Global Thematic Equity Investing
Thematic investing involves capitalizing on powerful secular trends, disruptive ideas, innovations and economic forces that are constantly reshaping the world. Thematic investing builds portfolios of companies positioned to exploit these transformational changes and, just as importantly, avoids companies that will be disrupted by creative destruction.
How We Do It.
Chevy Chase Trust’s research team is organized around themes rather than narrow, industry sub-sectors. We believe that our in-depth research on social, economic and technological changes builds a deeper understanding of the underlying drivers of value creation and risk. By immersing themselves in investment themes, Chevy Chase Trust research analysts develop a forward-looking lens into transformational shifts and form stronger convictions around their investment decisions.
Identifying and researching secular themes is our starting point. Once we’ve established an investment theme, we conduct in-depth analyses on companies positioned to benefit from the theme. We assess each company’s strategic direction, competitive positioning, valuation, financial condition and management. Every portfolio company is the product of fundamental analysis.
Why it Works.
“The idea of the future being different from the present is so repugnant to our conventional mode of thought and behavior that we, most of us, have a great resistance to acting on it in practice.”
– Mark Twain
It is difficult to envision change. The behavioral finance term for this condition is “anchoring.” Anchoring is making decisions based on known facts and past results even though those facts may have little or no bearing on future outcomes. As a result of this human tendency, markets generally overemphasize present data and short-term trends and underestimate and undervalue the impact from longer-term structural changes.

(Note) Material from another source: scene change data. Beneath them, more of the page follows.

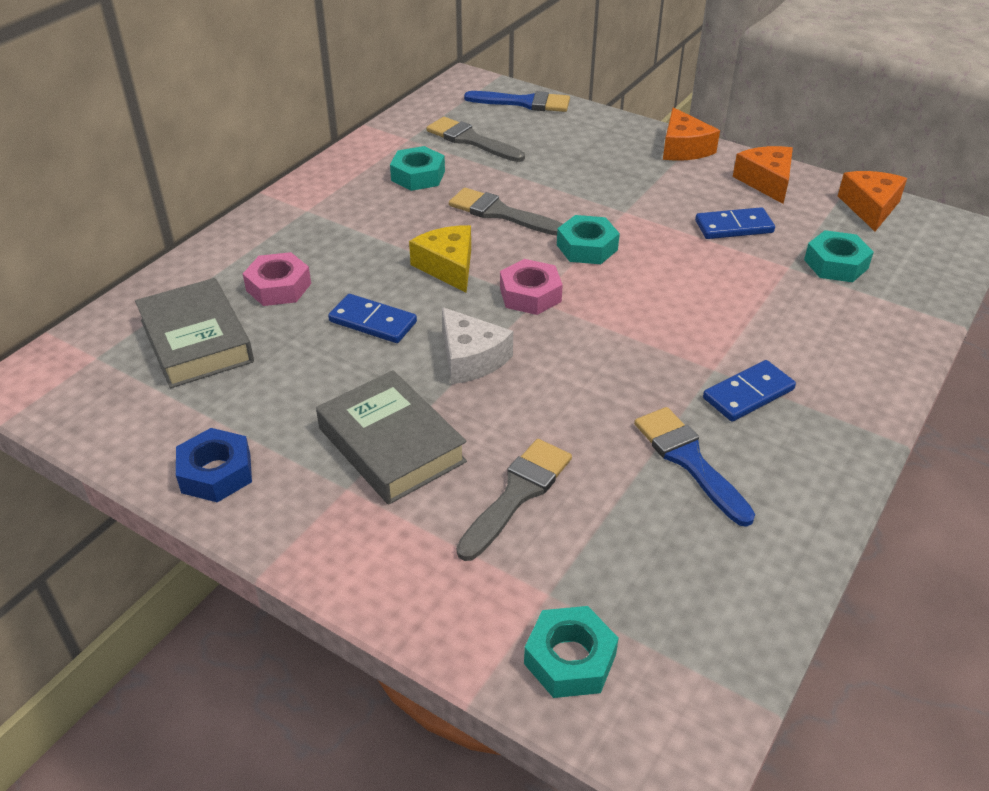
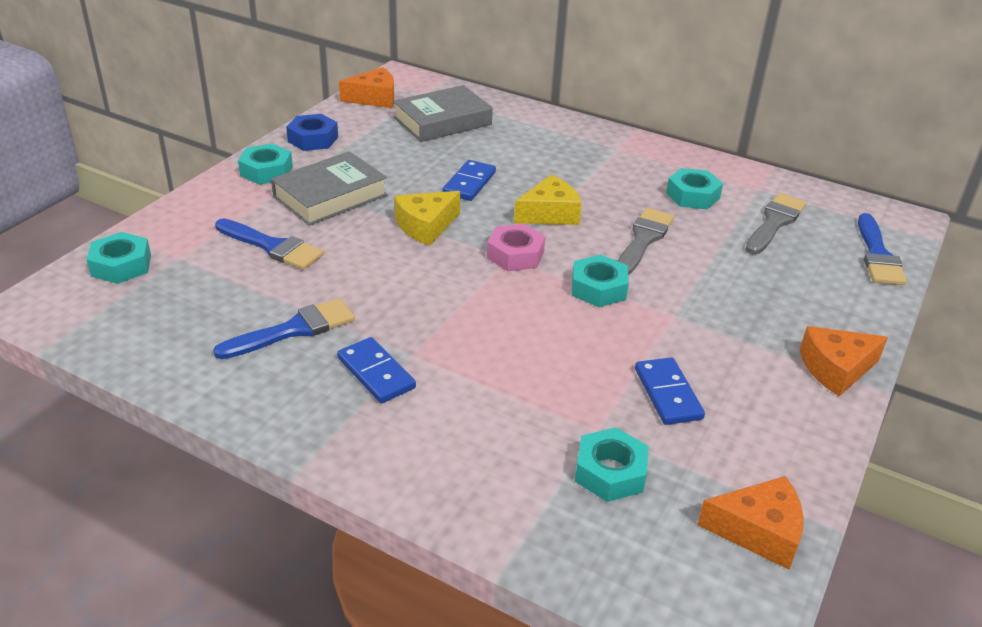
camera: 85 degrees right, 5 degrees down
(278, 287) = (508, 144): pink nut -> none
(309, 519) = (266, 171): none -> turquoise nut
(471, 358) = (426, 226): white cheese -> yellow cheese
(517, 494) = (272, 246): grey brush -> blue brush
(766, 182) = (785, 434): orange cheese -> orange cheese (374, 98)

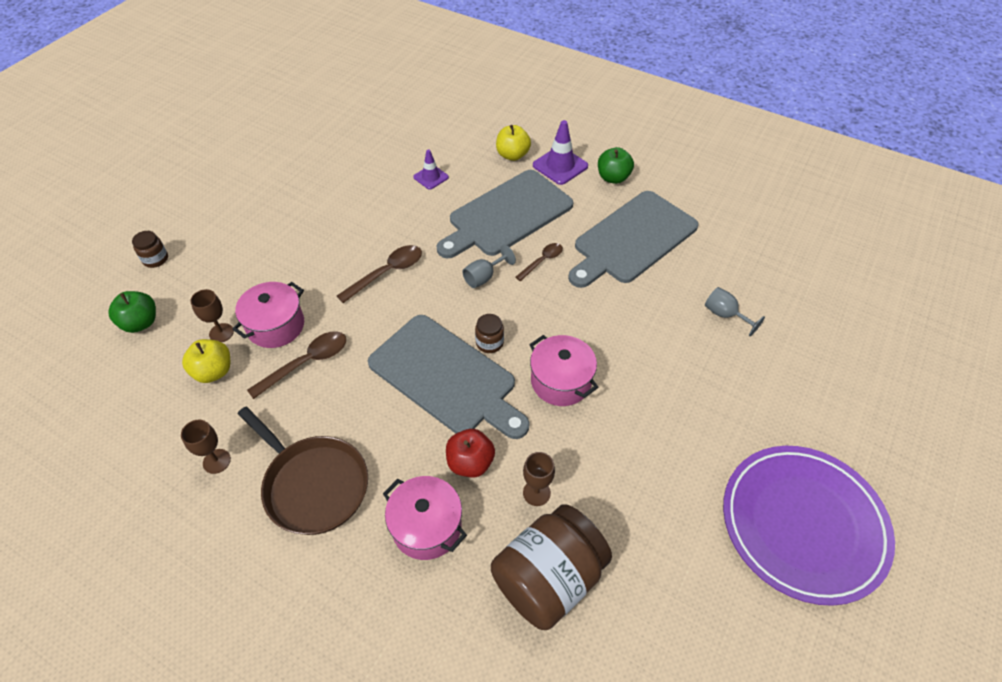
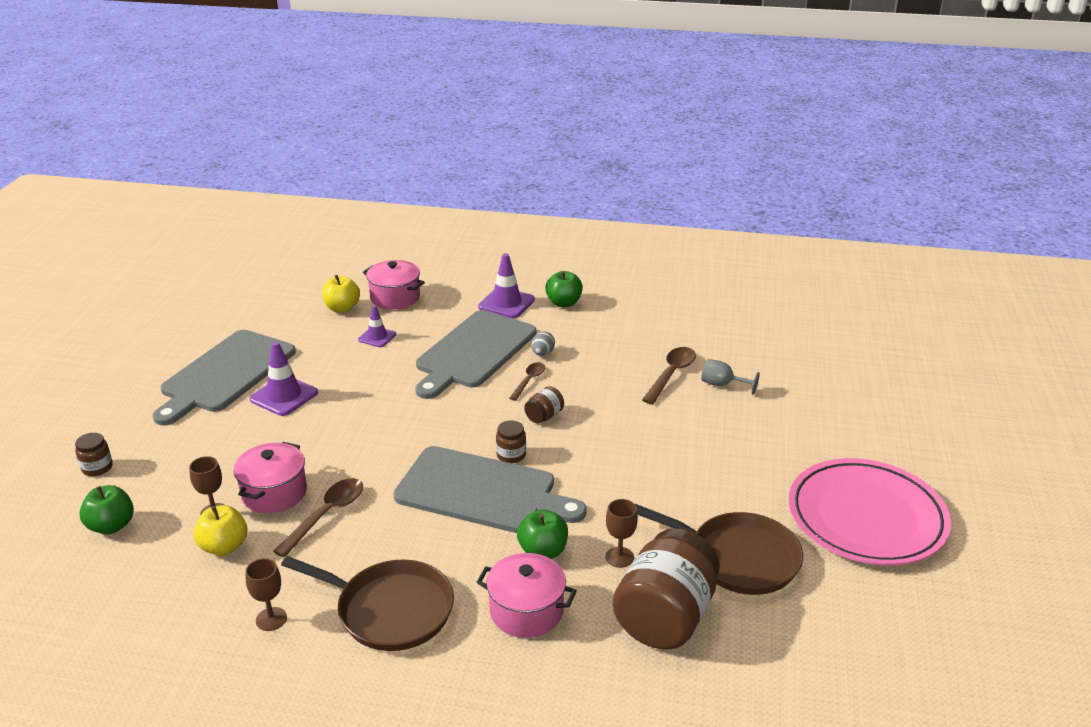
camera: 20 degrees left, 20 degrees down
(327, 223) = (284, 396): none -> purple traffic cone
(387, 273) = (373, 423): brown spoon -> brown spoon (671, 375)
(470, 462) = (543, 551): red apple -> green apple
(484, 277) = (477, 405): grey goblet -> none
(512, 155) = (453, 303): yellow apple -> yellow apple (342, 308)
(538, 306) = (544, 416): none -> brown jar
(561, 381) = (597, 468): pink pot -> pink pot (395, 297)
(568, 233) = (542, 353): none -> grey egg
(632, 239) = (607, 346): grey cutting board -> grey cutting board (225, 374)
(649, 532) = (738, 558): none -> brown pan
(803, 524) = (866, 517): purple plate -> pink plate

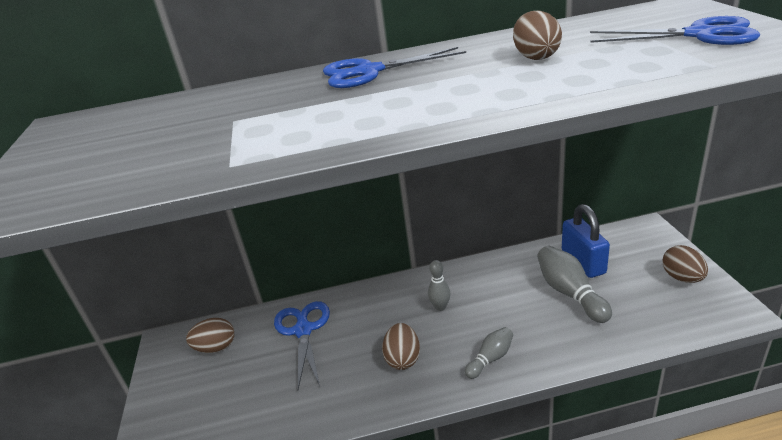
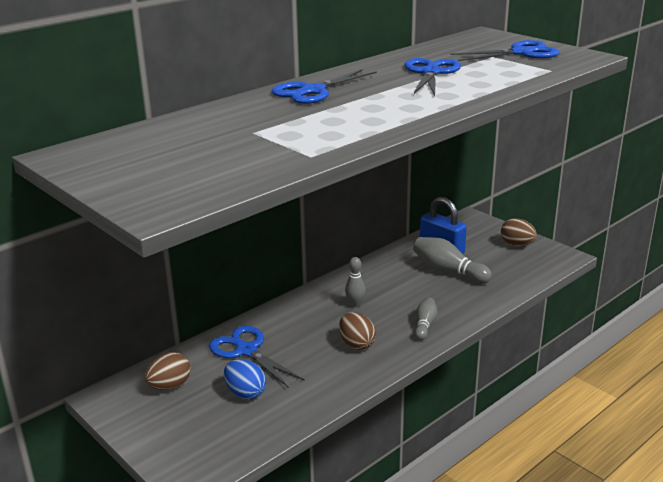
camera: 35 degrees left, 5 degrees down
(262, 380) = (245, 393): none -> blue egg
(535, 57) = (431, 72): brown egg -> blue scissors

Traditional investment frameworks structured around benchmarks often have limited success from another fundamental reason. The short-term focus on quarterly returns relative to indices works against one of an investor’s greatest advantages, a long-term investment horizon. The very nature of a process built around benchmarks or specific styles is by definition backward-looking and fails to incorporate emerging trends and forward-looking perspectives. In contrast, a thematic investment approach seeks to capture, across asset classes and around the world, opportunities created by secular changes. Very few themes are constrained to one industry or one geographic region, which is why traditional research often fails to uncover the breadth of investment possibilities inherent in a major trend.
The End Result.
Our thematic portfolios don’t look like most other portfolios. They don’t conform to standard industry classifications based on market capitalization, geography, style or specific benchmarks. Today’s macro themes are unprecedented and powerful. Themes such as genomics, big data, U.S. urbanization, aging populations and robotics provide us with a conceptual framework to construct portfolios that, we believe, are favorably positioned for investment success.